Democratising Healthcare Metrics

Healthcare quality metrics are often locked behind complex clinical jargon. This Data Dictionary provides clear, easy-to-understand definitions of the metrics, scores, and acronyms used across the Hospital Data Center platform.

Overall CMS Star Rating

Category: General Quality

A composite rating system created by the Centers for Medicare & Medicaid Services (CMS) that summarises a hospital's performance across multiple quality measures into a single score from 1 to 5 stars.

How it is Measured:

Calculated by averaging scores across 5 main quality categories: Mortality, Safety of Care, Readmission, Patient Experience, and Timely/Effective Care. Not all hospitals report all measures, so the rating adjusts based on available parameters.

Clinical Significance: Helps consumers quickly compare overall safety and satisfaction trends between different facilities nationally and within local states.


HCAHPS Patient Experience Survey

Category: Patient Satisfaction

Hospital Consumer Assessment of Healthcare Providers and Systems. It is the first national, standardised, publicly reported survey of patients' perspectives of hospital care.

How it is Measured:

A 29-question survey distributed to random post-discharge patients. Questions measure dimensions like communication with doctors/nurses, staff responsiveness, pain management, discharge details, and cleanliness.

Clinical Significance: Indicates the patient-centeredness of care and is highly correlated with overall patient safety, clinical communication accuracy, and hospital administrative support quality.

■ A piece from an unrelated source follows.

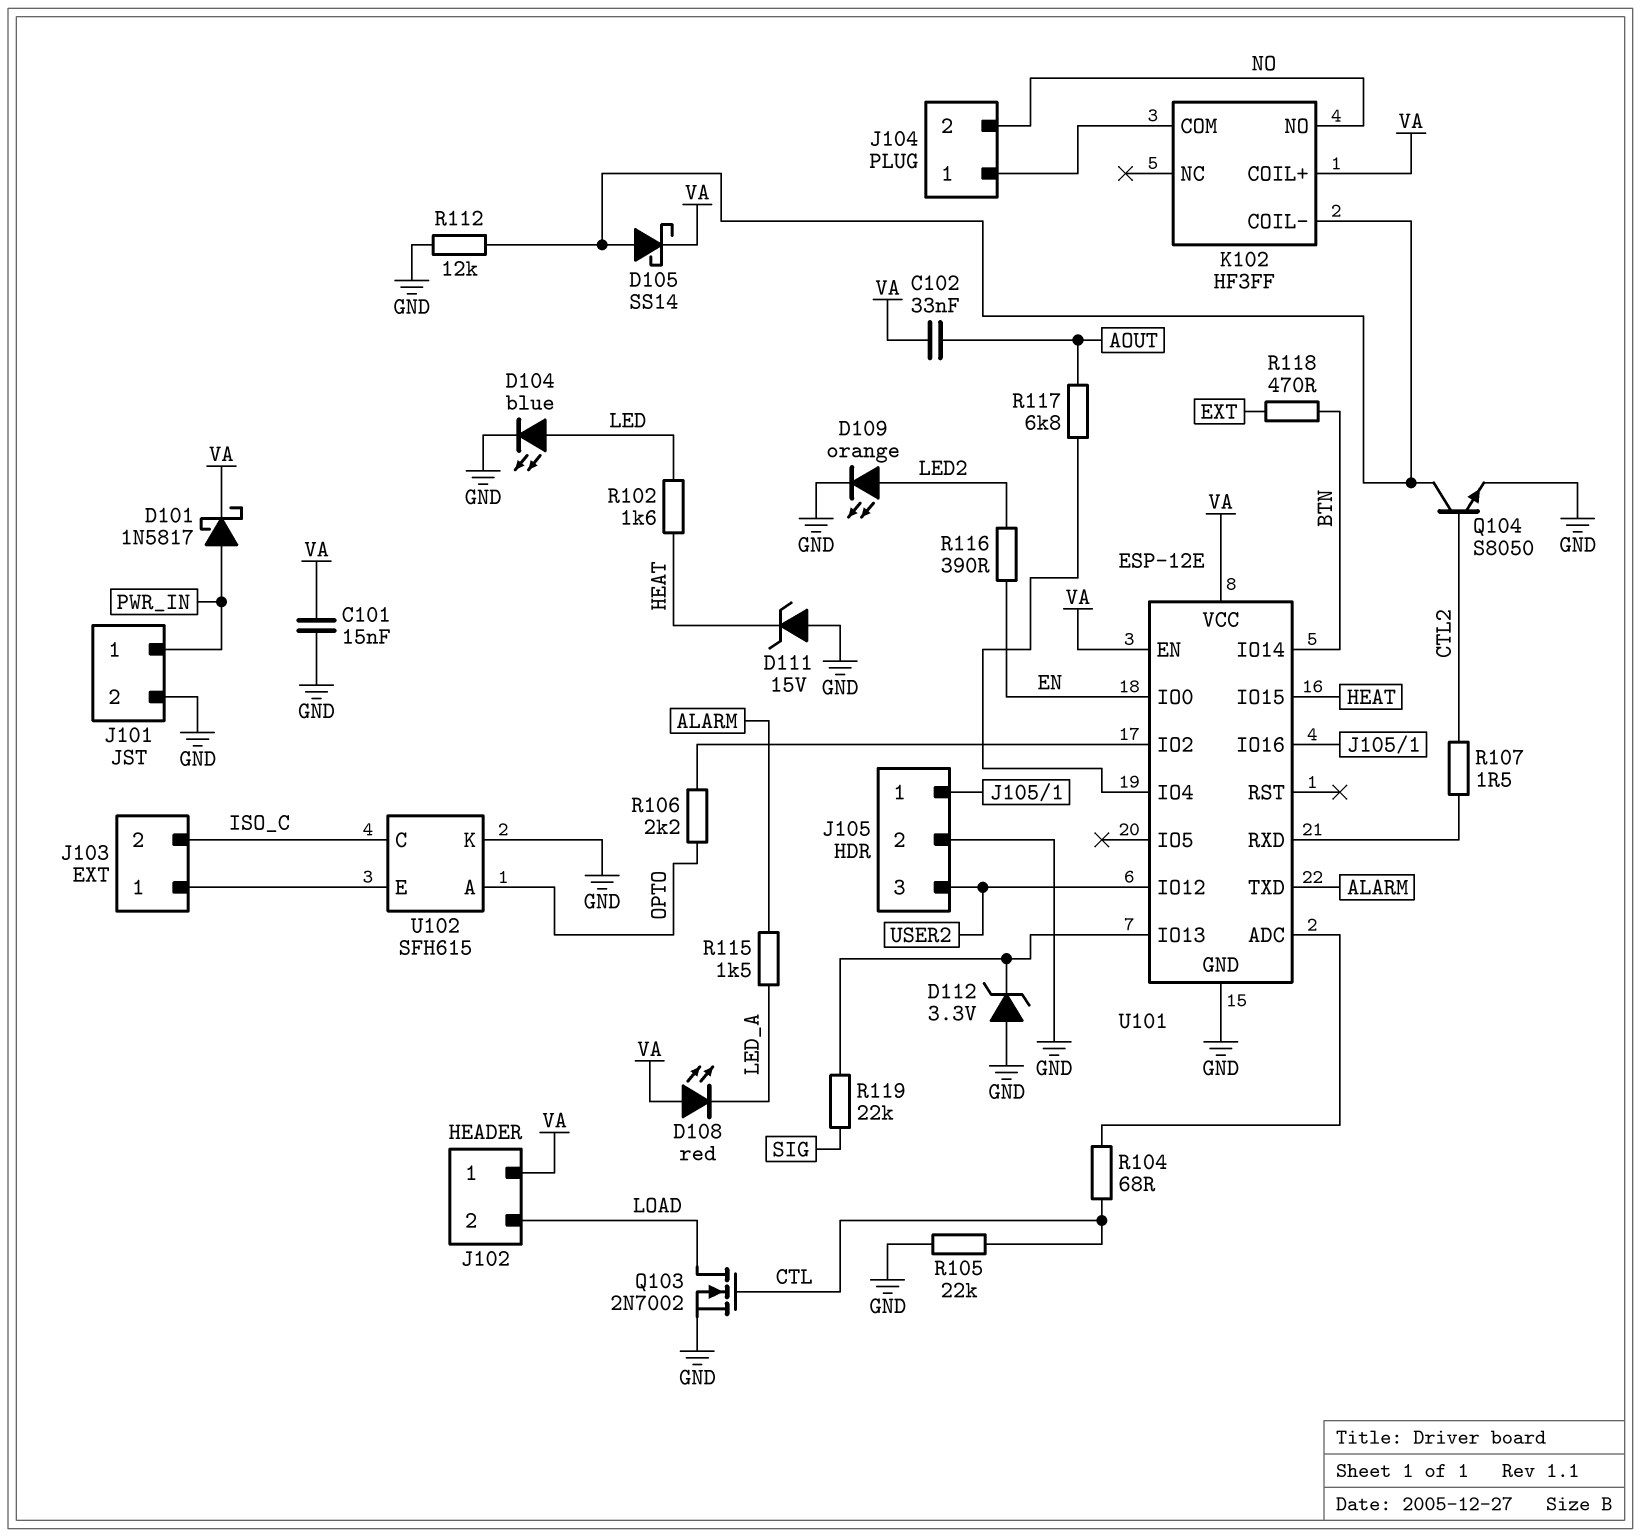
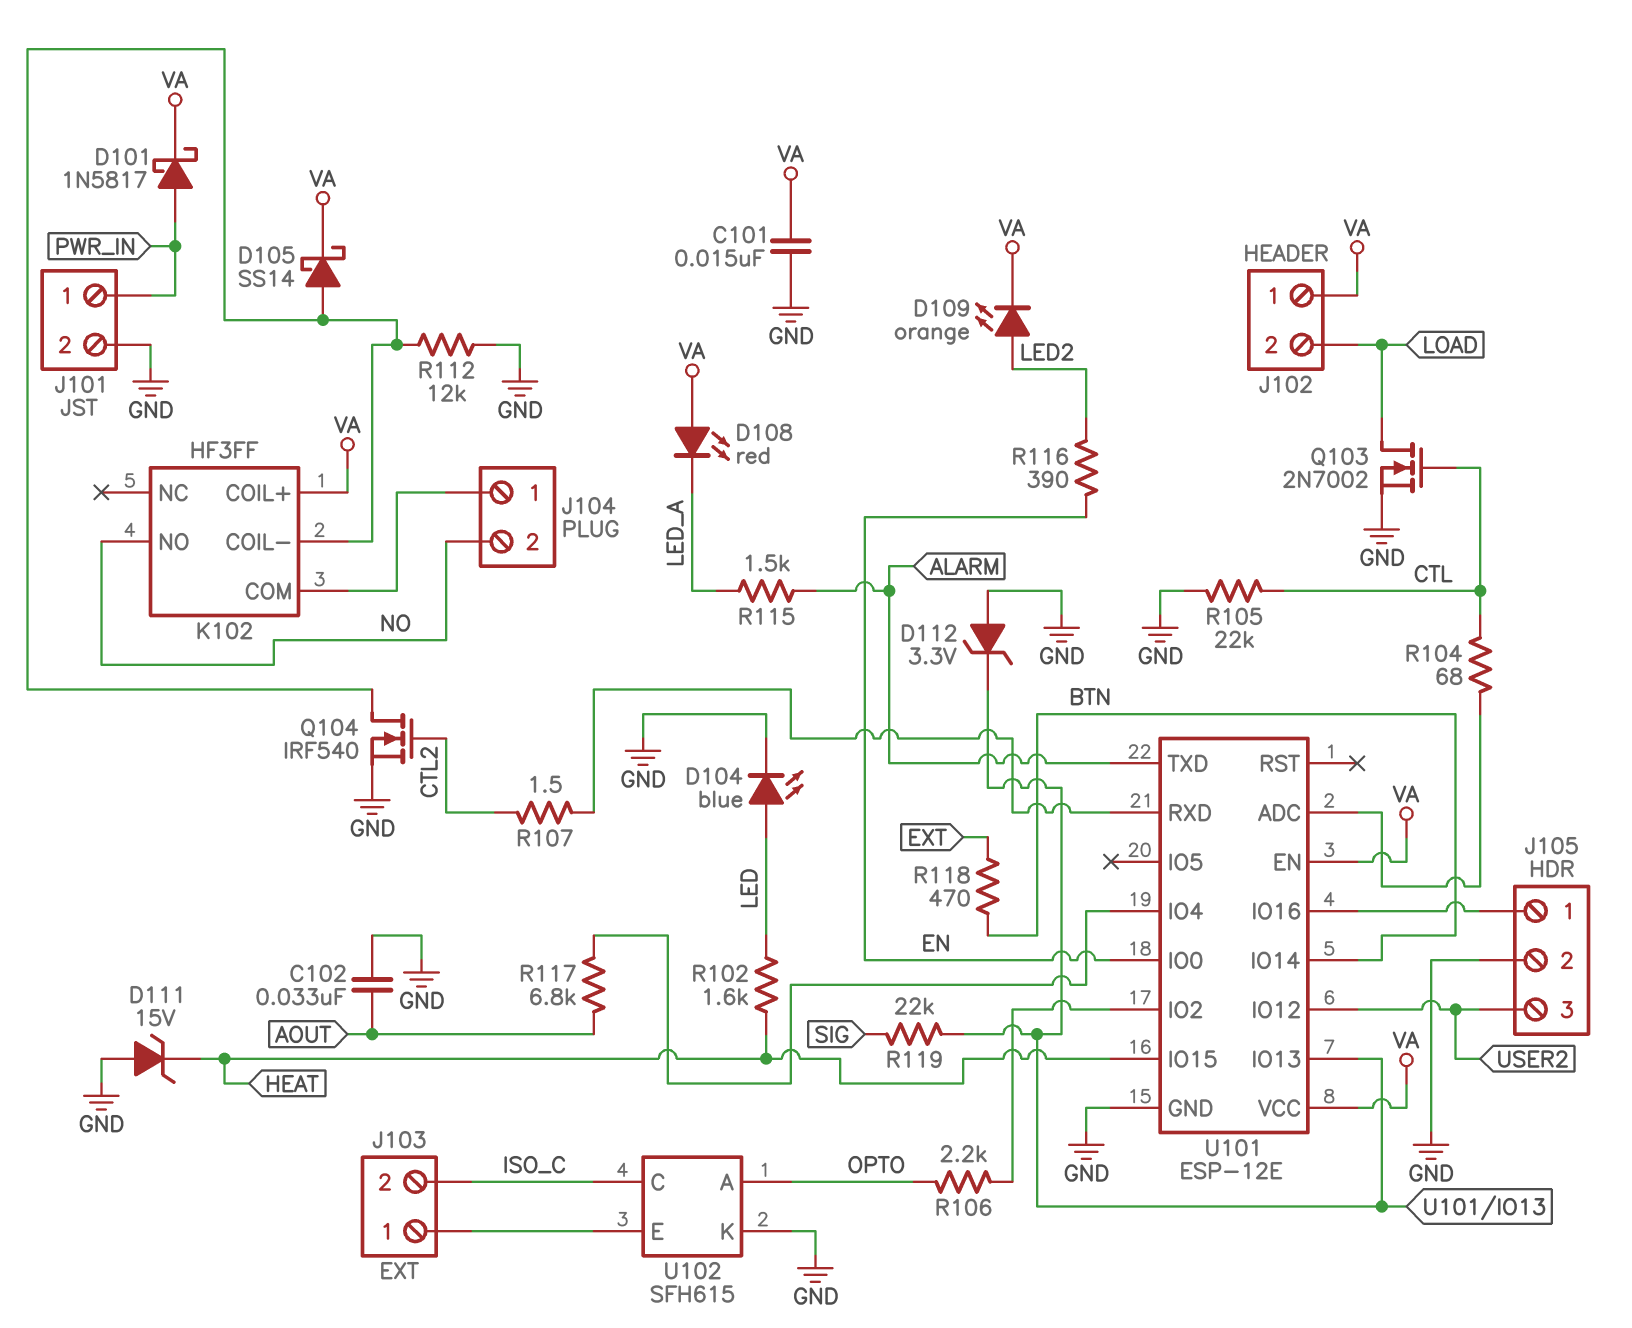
C102: 33nF (AOUT, VA) -> 33nF (AOUT, GND)
D109: LED orange (A LED2, K GND) -> LED orange (A LED2, K VA)
Q104: NPN S8050 (B CTL2, C K102/COIL-, E GND) -> NMOS IRF540 (G CTL2, D K102/COIL-, S GND)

Healthcare-Associated Infections (HAI)

Category: Safety & Infection Control

Infections that patients contract during their stay in a healthcare facility while receiving treatment for other medical conditions.

How it is Measured:

Reported as a Standardised Infection Ratio (SIR), which compares the actual number of infections in a facility to the predicted number based on national historical benchmarks.

Clinical Significance: High HAI rates indicate deficiencies in facility sanitation, device insertion protocols, and infection prevention procedures.


Unplanned 30-Day Readmission Rate

Category: Clinical Outcomes

The percentage of patients who have an unplanned return to the hospital within 30 days of being discharged after treatment for acute conditions.

How it is Measured:

Tracks post-discharge patient records over a 30-day window. Factors out planned returns and compares outcomes against national averages.

Clinical Significance: High readmission rates indicate potential issues with the quality of discharge planning, post-discharge medication management, or outpatient recovery coordination.


Timely & Effective Care Measures

Category: Emergency & Timeliness

A set of guidelines measuring how quickly and consistently a hospital provides recommended treatments for time-critical clinical emergencies.

How it is Measured:

Measures median wait times in emergency departments, minutes to receive an EKG/MRI, and compliance rates for treating sepsis and stroke cases promptly.

Clinical Significance: Directly relates to survival rates in acute emergencies (e.g. stroke or heart attacks) where clinical delays increase mortality risk.